African governments, with strong support from Africa Union’s Africa Centres for Disease Control and Prevention and WHO have engaged in high gear in an agenda to start vaccine manufacturing on the continent. This has been driven by injustices meted on Africans by high income countries who gobbled available COVID-19 doses as Africa watched and waited.

Vaccine manufacturing is a great step forward for a continent that currently imports 99% of all the vaccines it consumes. This is not unique to vaccines as the same malady, though to a much lower level, afflicts essential medicines and health commodities.

However, Africa’s Manufacturing Plan is threatened and may be nothing more than headlines of intellectual property transfer, media launches and manufacturing site groundbreaking events.
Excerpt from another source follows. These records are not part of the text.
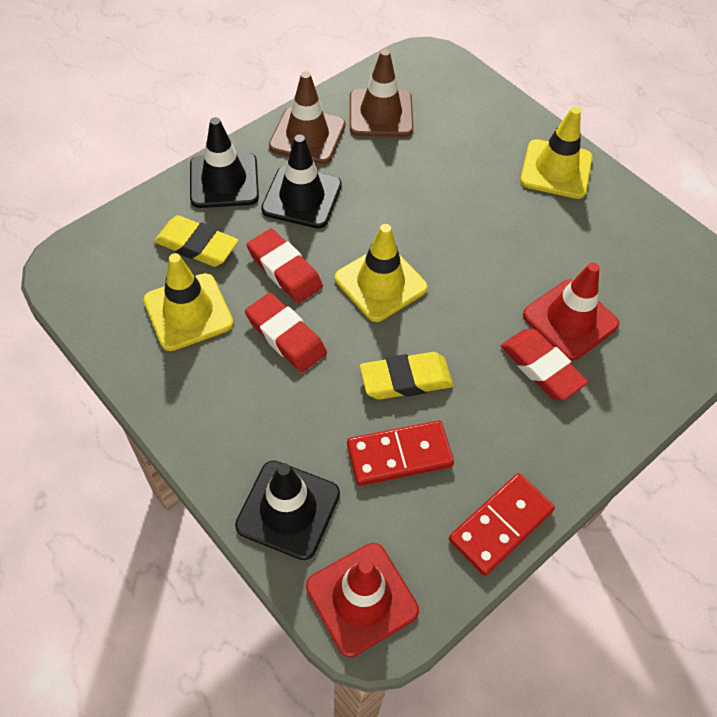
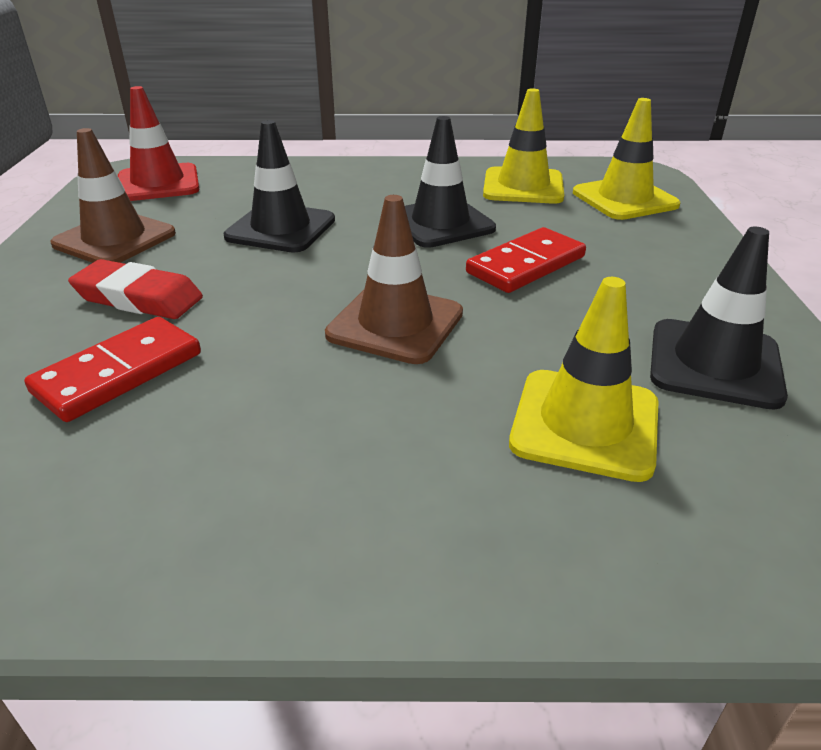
red eraser: 3 -> 1
red traffic cone: 2 -> 1
yellow eraser: 2 -> 0

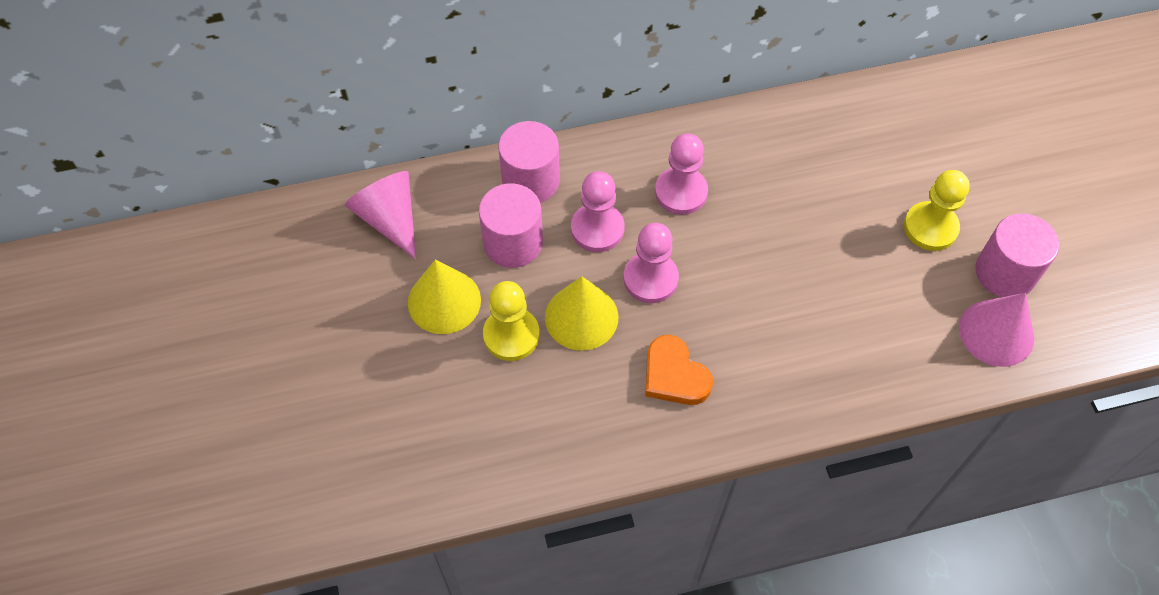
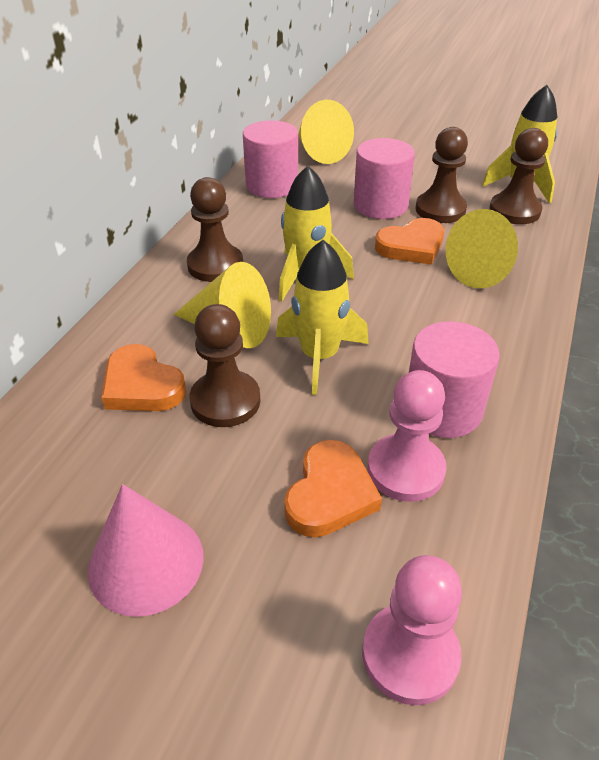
brown pawn: 0 -> 4
orange heart: 1 -> 3
pink cone: 2 -> 1
pink pawn: 3 -> 2
yellow cone: 2 -> 3
yellow pawn: 2 -> 0
yellow rocket: 0 -> 3

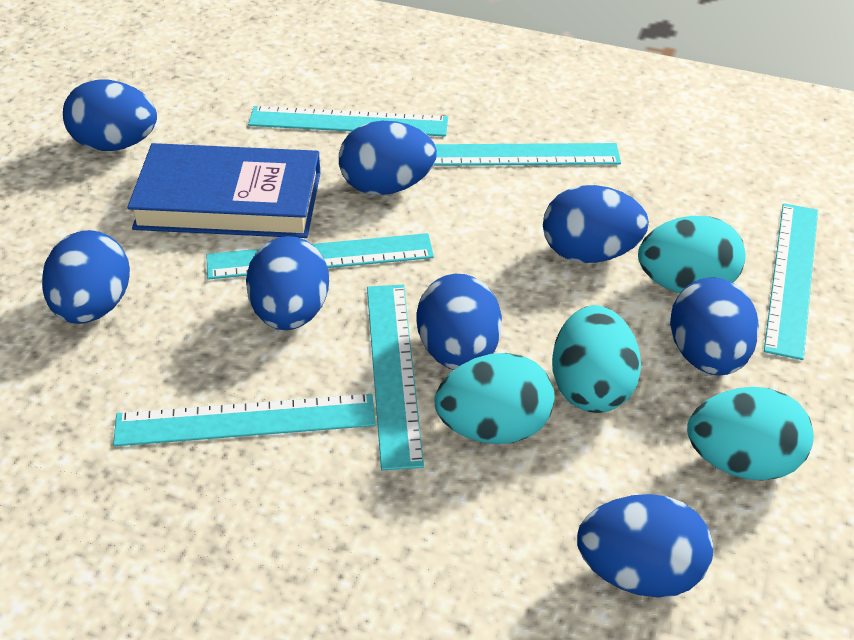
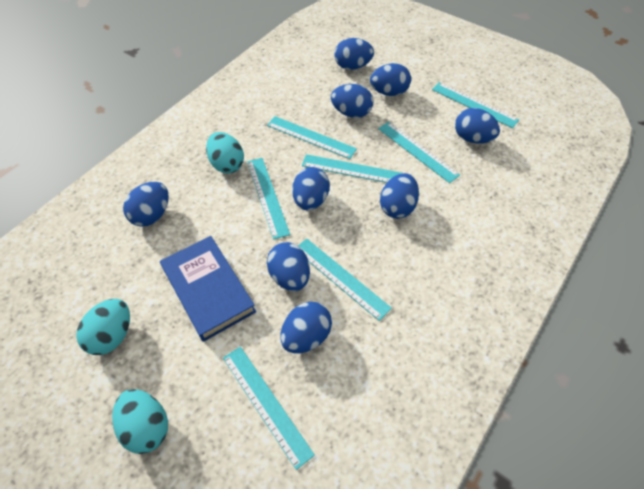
blue egg: 8 -> 9
turquoise egg: 4 -> 3
turquoise ruler: 6 -> 7

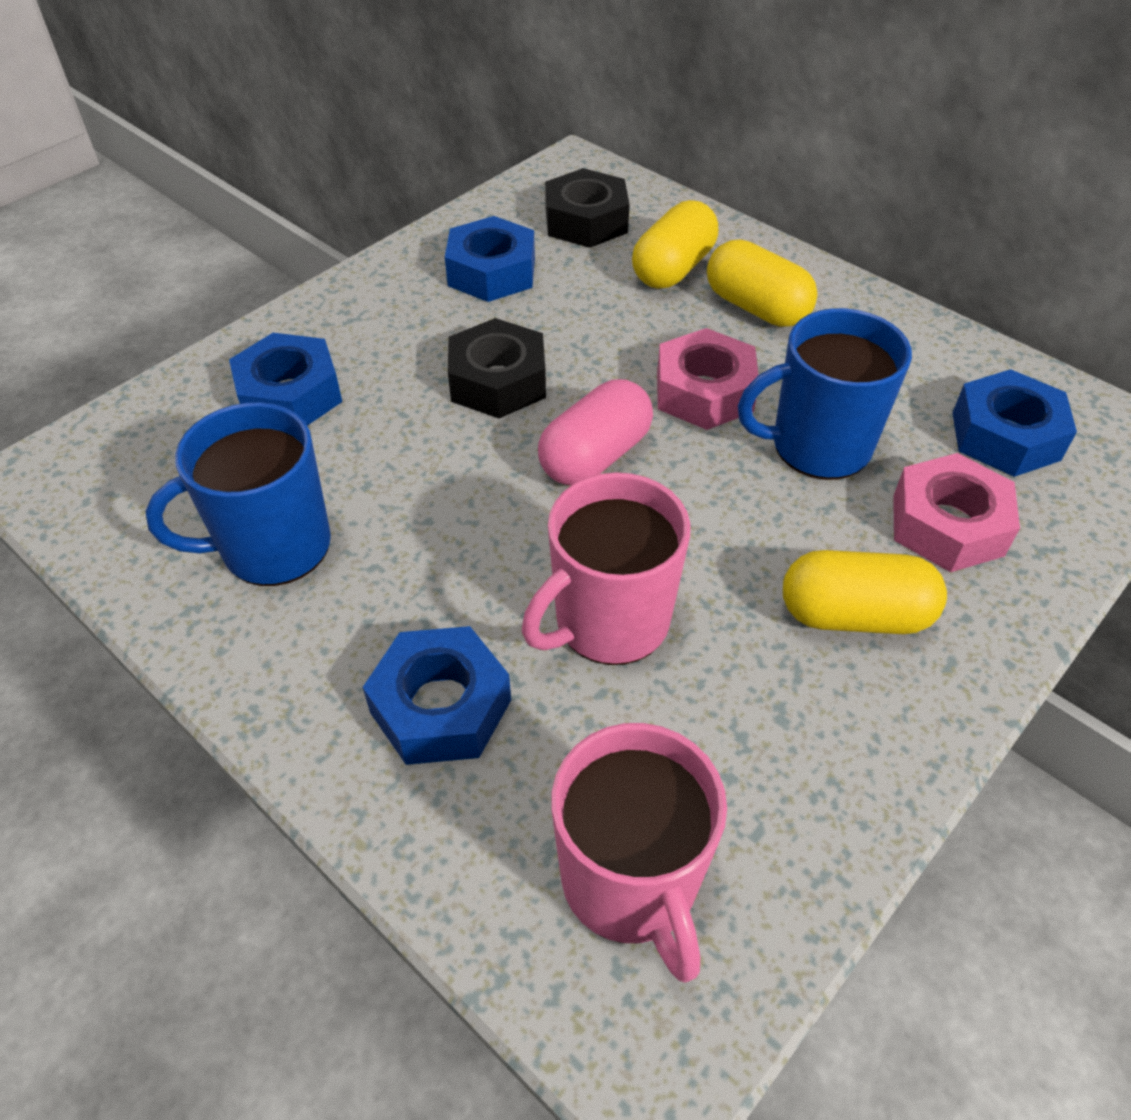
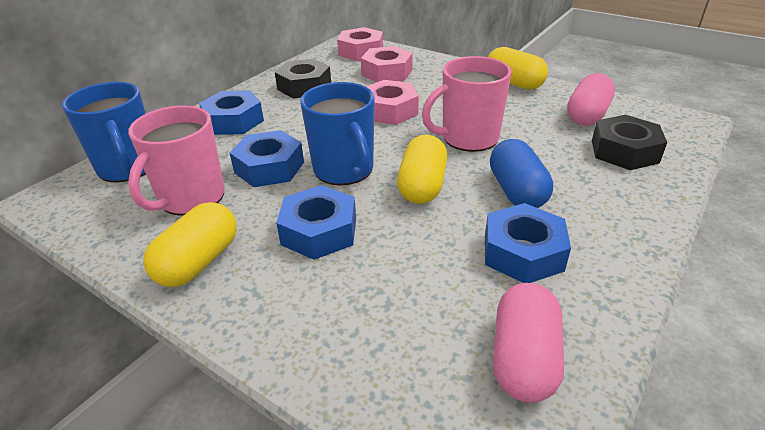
blue capsule: 0 -> 1
pink capsule: 1 -> 2
pink nut: 2 -> 3

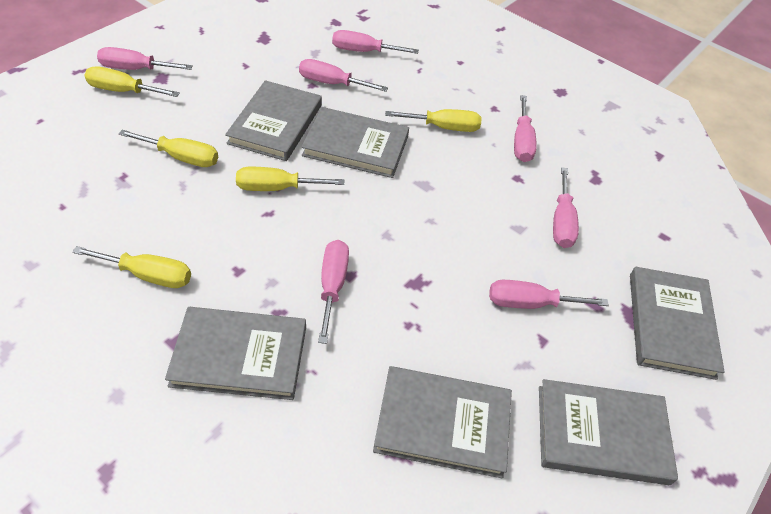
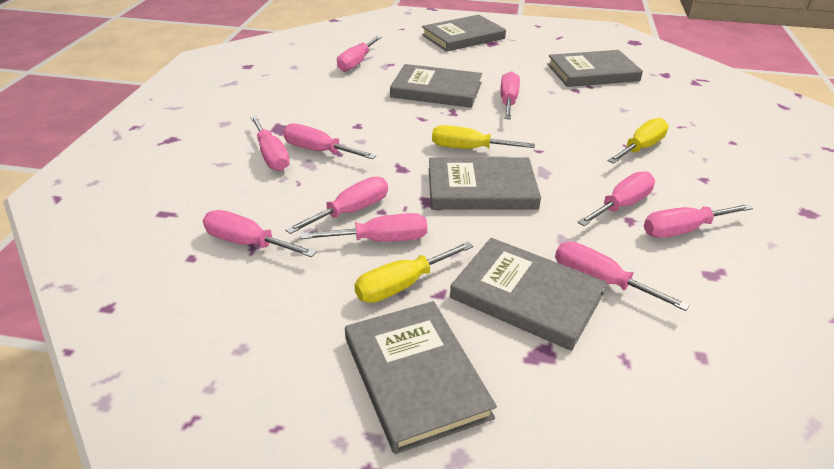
pink screwdriver: 7 -> 10
yellow screwdriver: 5 -> 3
The vaccine manufacturers currently falling back to a stock market driven paternalistic approach to support African governments in their manufacturing agenda may be guilty of deliberately duping the world that they really care while in actual fact, they may be doing these efforts to distract from calls of voluntary licensing of intellectual property to markets where they see a real profit threat!

I fear they know the Africa Manufacturing Plan has little chance of success and is no threat to their profits.

The Global Vaccine Alliance (GAVI) can change this.

GAVI was Launched on 31 January 2000 with the aim of expanding and improving immunization in the developing world. An innovative financing mechanism for the global public good.  Eligibility for vaccine funding from this multi-lateral global agency, funded through contributions from high income Countries and foundations, is based on a country’s Gross National Income per capita. Poor countries qualify.

As of 2020, there were 57 GAVI eligible countries globally, out of which, 40 are in Africa – 70% of all GAVI eligible countries and close to 75% of all African countries.

Since its launch in 2000, GAVI has deployed over $13.3 Billion to its eligible countries with $8.5 Billion to Africa alone. This means that 64% of all GAVI funding finds its way to Africa to finance childhood vaccines needed to save lives from vaccine-preventable diseases. African governments finance only 6% of the budget.

So, GAVI vaccinates Africa!

GAVI’s vaccine business is Africa’s business and Africa’s vaccine business is GAVI’s business.

It has not been any different for COVID-19 vaccines.

Since the start of the COVID-19 vaccination program in Africa, GAVI, through the COVID Vaccines Facility (COVAX) has sent 473 million doses to 52 African countries. That is 62% of all COVID vaccine doses received in the continent free of cost as they are multilaterally financed through GAVI.

It’s clear that Africa manufactured vaccines have no market unless the Africa Union establishes a well-funded alternative to GAVI, but why should it?

Why not just support the existing and working mechanism to continue raising more money, expand its funding to building primary health systems that are the foundation of effective vaccination programs and most importantly, demand and negotiate for Africa manufactured vaccines to be purchased by GAVI for distribution, largely on the continent?

Without advance market commitments on vaccines manufactured in Africa by GAVI, the Manufacturing Plan is dead.

If you are looking for examples, consider that the South Africa Aspen Institute is manufacturing J&J vaccines but GAVI hasn’t offered to purchase yet and they have no place to sell beyond the South African local consumption market (not a GAVI eligible country). Once the local market is satisfied, will the Aspen Institute COVID-19 vaccine production line close?

And why would a GAVI eligible country like Kenya, Senegal, or Rwanda manufacture vaccines while all their local consumption is being delivered for free from GAVI unless there is a committed plan to sell to GAVI?

The Africa Union through Africa CDC-s Partnerships for African Vaccine Manufacturing must demand a purchasing plan through the Advance Market Commitment instrument from GAVI before all African manufacturing efforts collapse as is inevitable without such a plan.

This is not Africa begging. It’s Africa rightfully demanding its role in the global supply chain paid for by global multilateral financing mechanisms.

GAVI’s money is the world’s money and the world must enable more resources to GAVI but also reform its governance for more representation of the African continent which forms 70% of its business.